And whether that helps you imagine being a better neighbor, imagine being a better citizen, imagine being maybe not so grumpy in traffic, whatever it looks like. But murals inspire us. Some buildings inspire us. Churches...
Bill Hendricks:
Can inspire us.
Guy Delcambre:
Can inspire us.
Bill Hendricks:
And have inspired us.
Guy Delcambre:
Yes, yes.
Bill Hendricks:
So I know the word support factors heavily into the work of Art House Dallas, and I guess it raises the question, what is it about artists that they need support? I mean, there's all kinds of occupations out there, and they have their associations and their clubs, and so forth, but it sounds like artists need something a little bit, either more or different. What is it about creating art that...
Marissa Delcambre:
Yeah. I mean, I think that whenever we approach, what does it look like to be a community, or serve the needs of maybe somebody that's more creatively bent, that first approach is hospitality. No matter where you fall on that spectrum of beginner to very professional, everybody is looking for that invitation in, and everybody is looking for that place to belong. And I think that is kind of how we set the tone for everything we're doing. So an example of that might be, Guy had mentioned community formation, and then we kind of this ideal streamlined space of community to formation, to outreach. And the community space is if maybe you're a beginner and it's your first time exploring what does it look like to maybe not call myself an artist yet, but I am interested in this space. We want to provide a welcoming, invitational, warm space for somebody to ask questions and to listen, and to be around other people that have maybe stayed the course a lot longer.

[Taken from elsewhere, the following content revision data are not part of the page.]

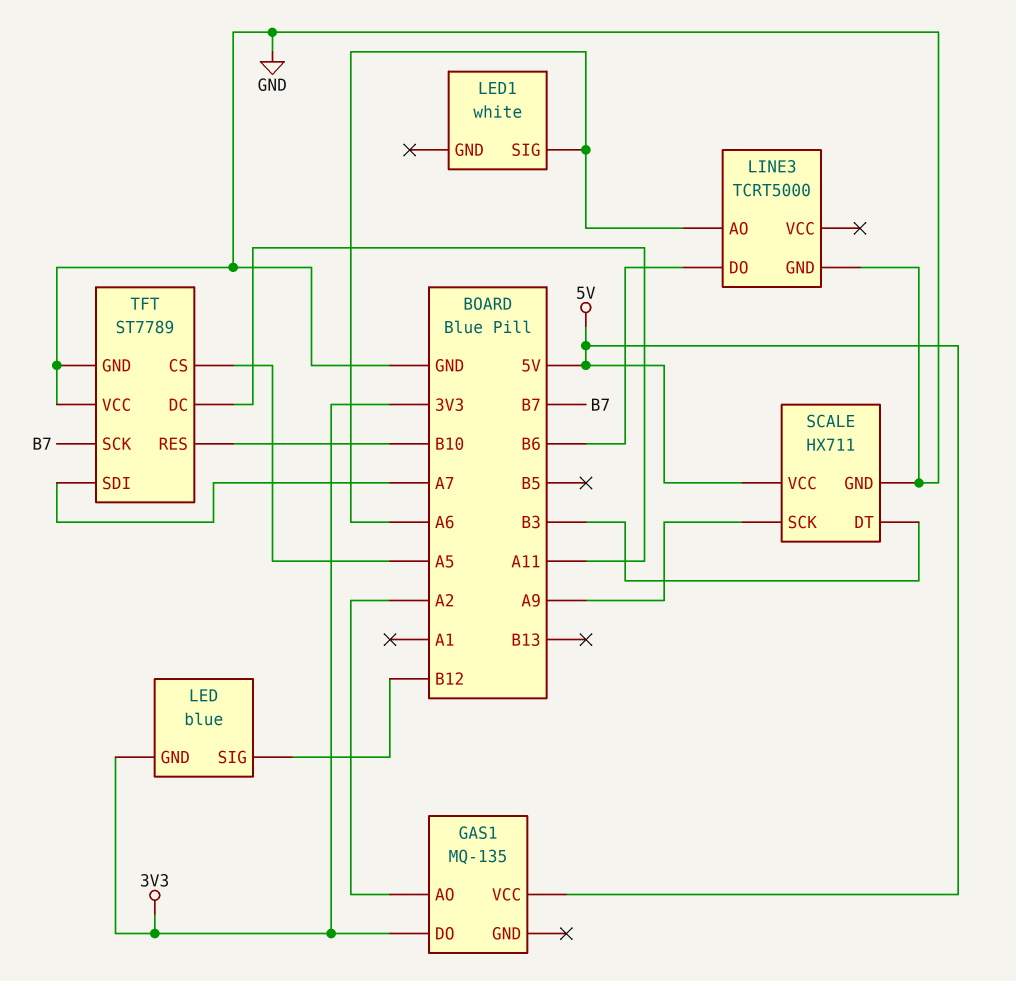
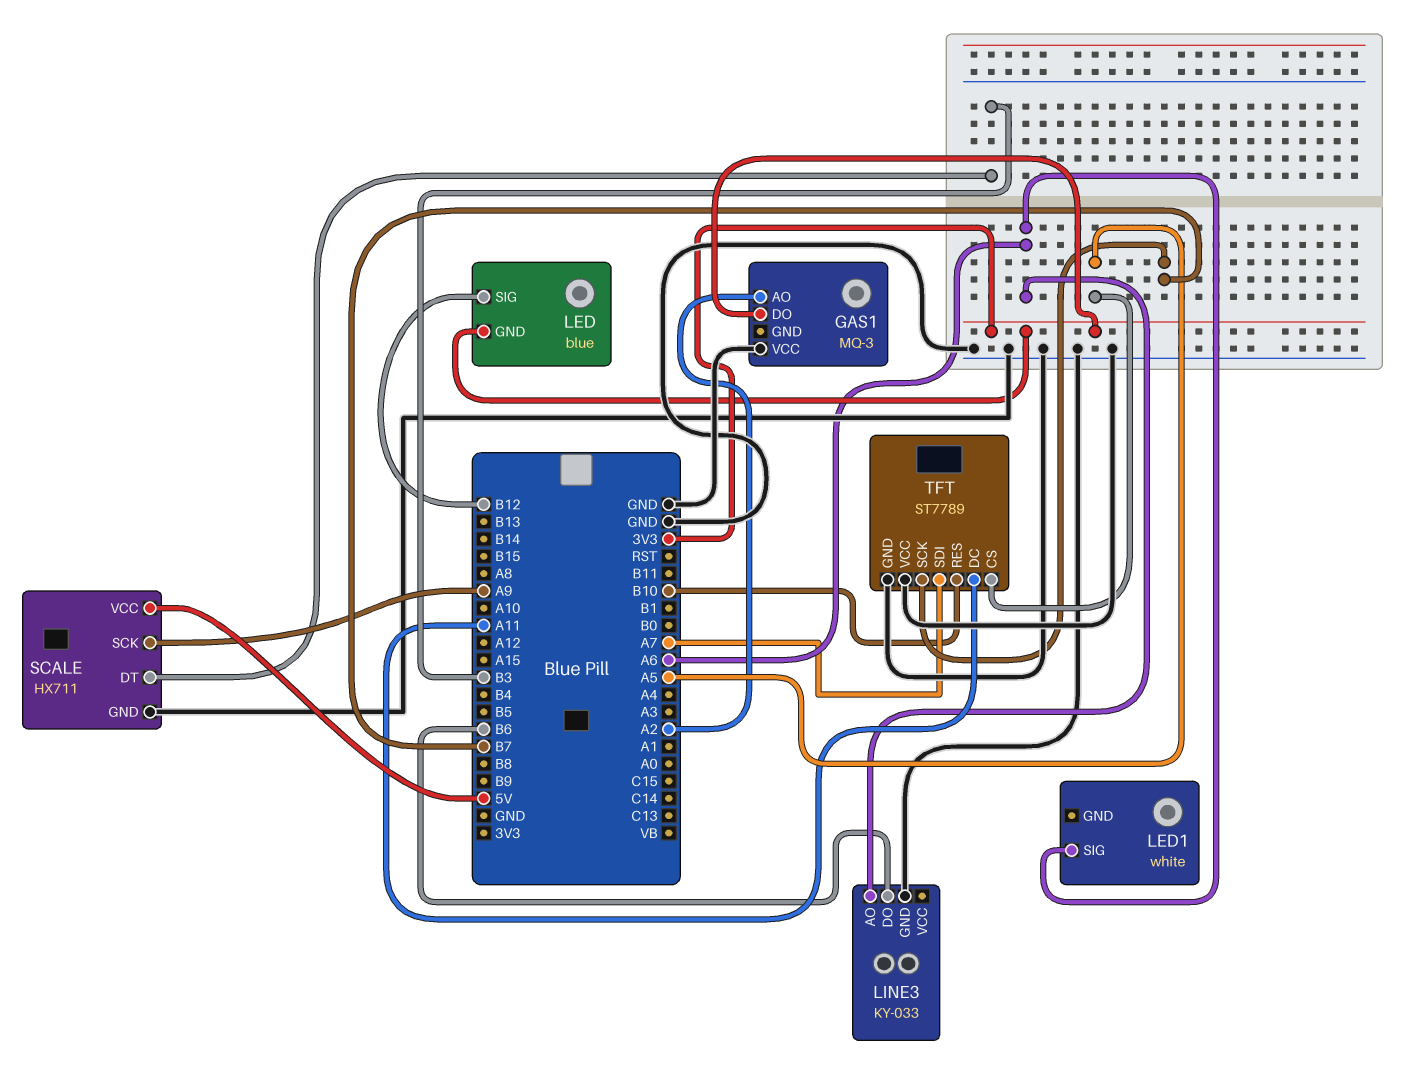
GAS1: MQ-135 -> MQ-3
GAS1 pin VCC: 5V -> GND
LINE3: TCRT5000 -> KY-033

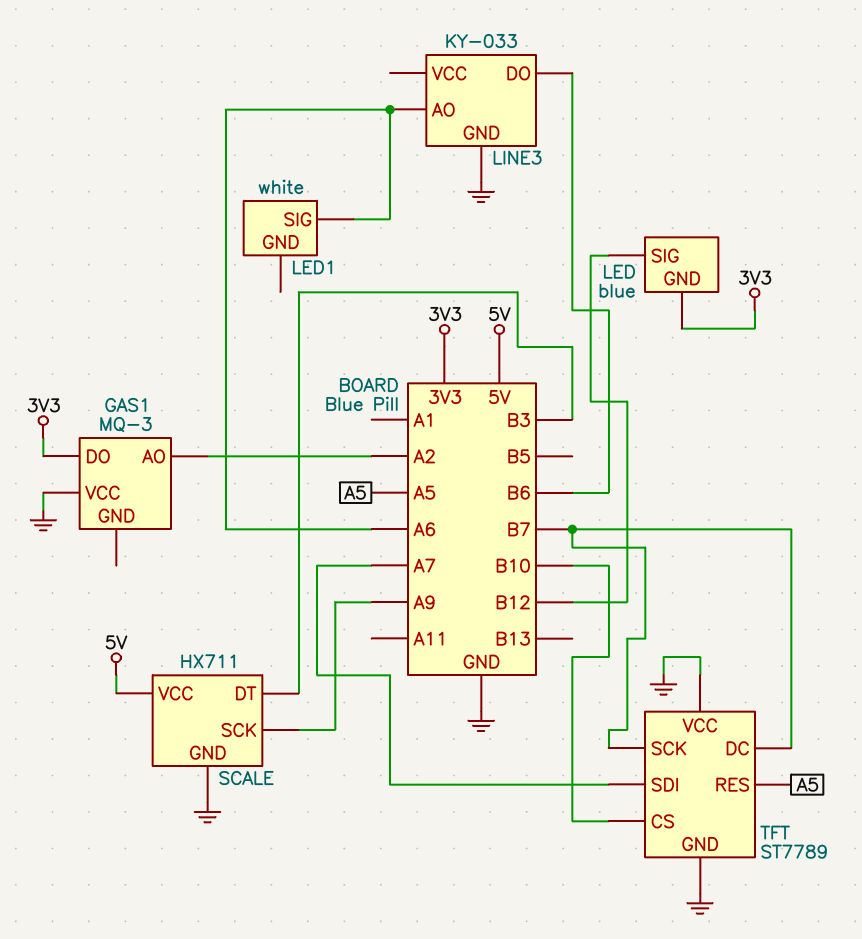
TFT pin CS: A5 -> B10
TFT pin DC: A11 -> B7
TFT pin RES: B10 -> A5

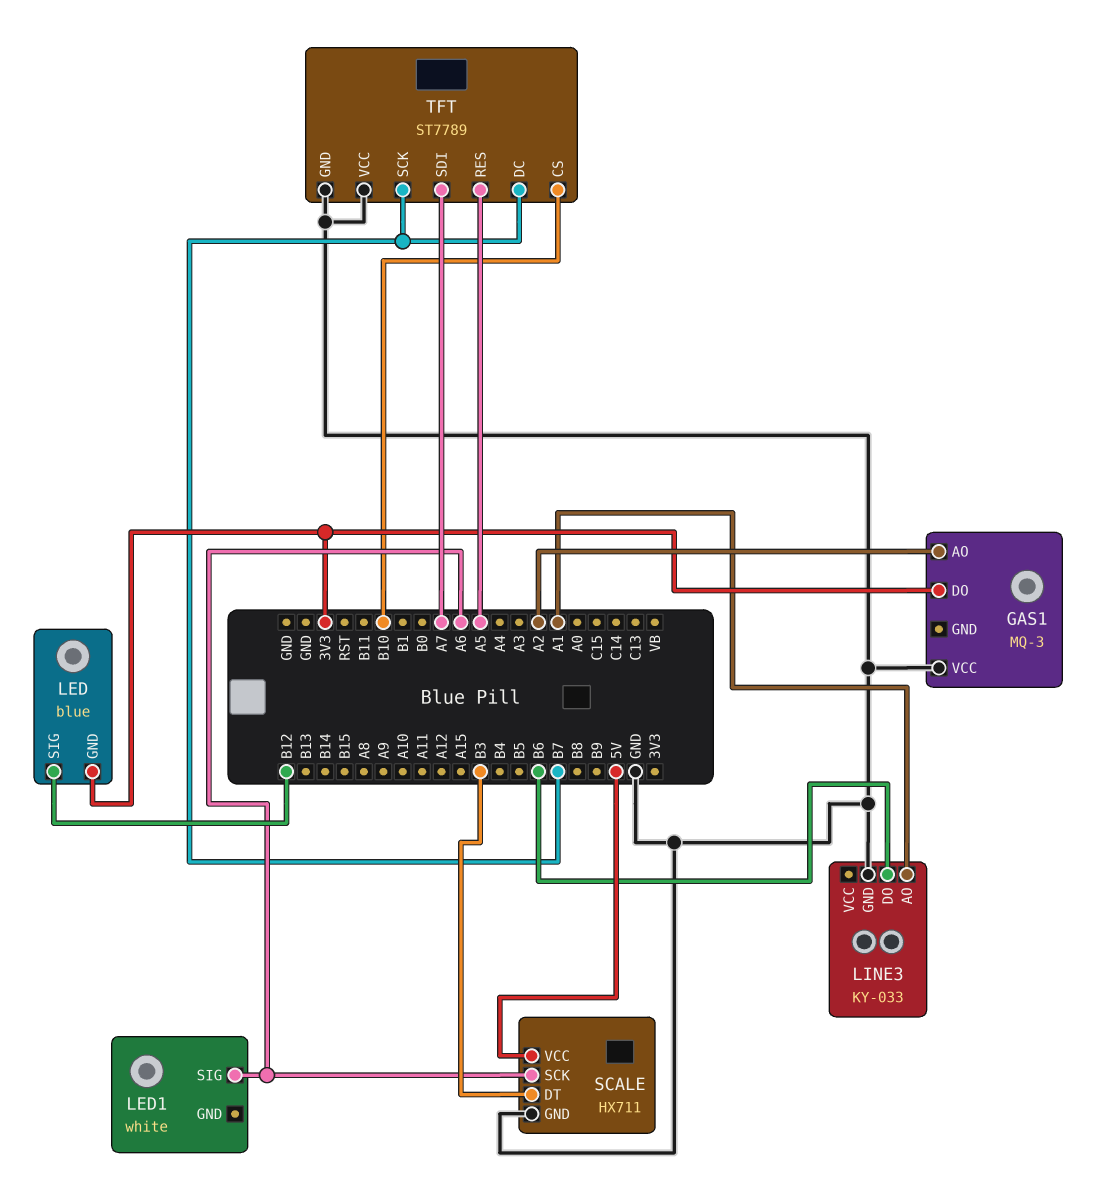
LINE3 pin AO: A6 -> A1
SCALE pin SCK: A9 -> A6

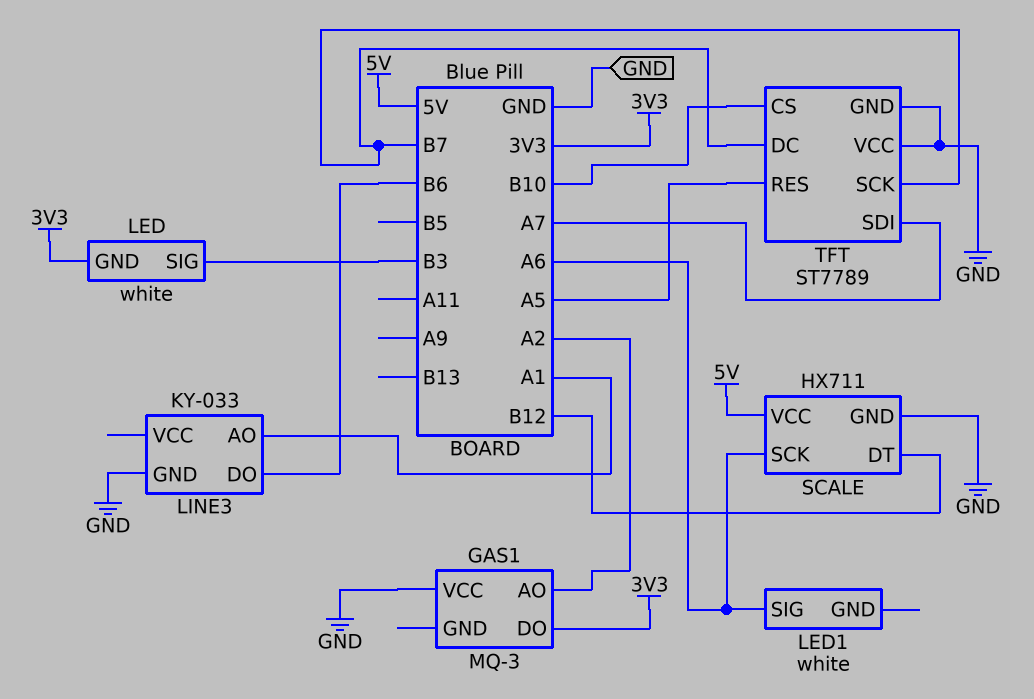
LED: blue -> white
LED pin SIG: B12 -> B3
SCALE pin DT: B3 -> B12

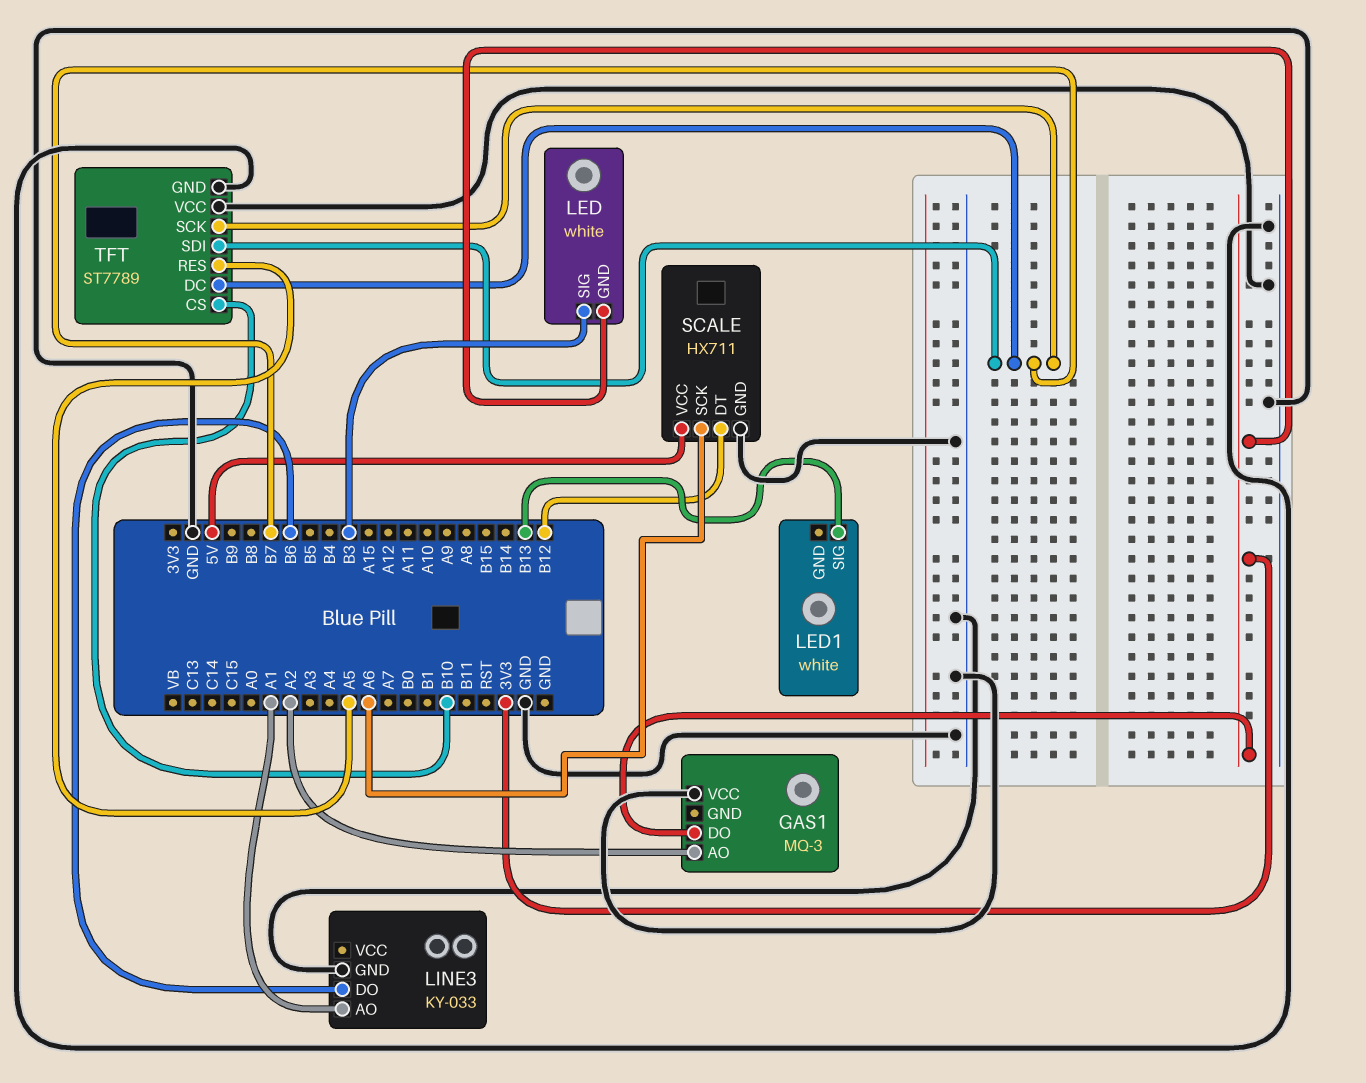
LED1 pin SIG: A6 -> B13
TFT pin SDI: A7 -> B7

And so it kind of starts with just that hospitality. I do think just at that core, we all have the desire to belong. So you talk about other professions and vocations, those associations are inviting people to belong, right? I mean, we're all desiring of that. So really that's kind of the starting point. And when you say support, man, that can take on so many different things. From there, I would say maybe you're more in the intermediate space and the support you're needing is business structure. Maybe you've never considered, what would it look like to develop a business out of what I'm making, what I'm putting into the world?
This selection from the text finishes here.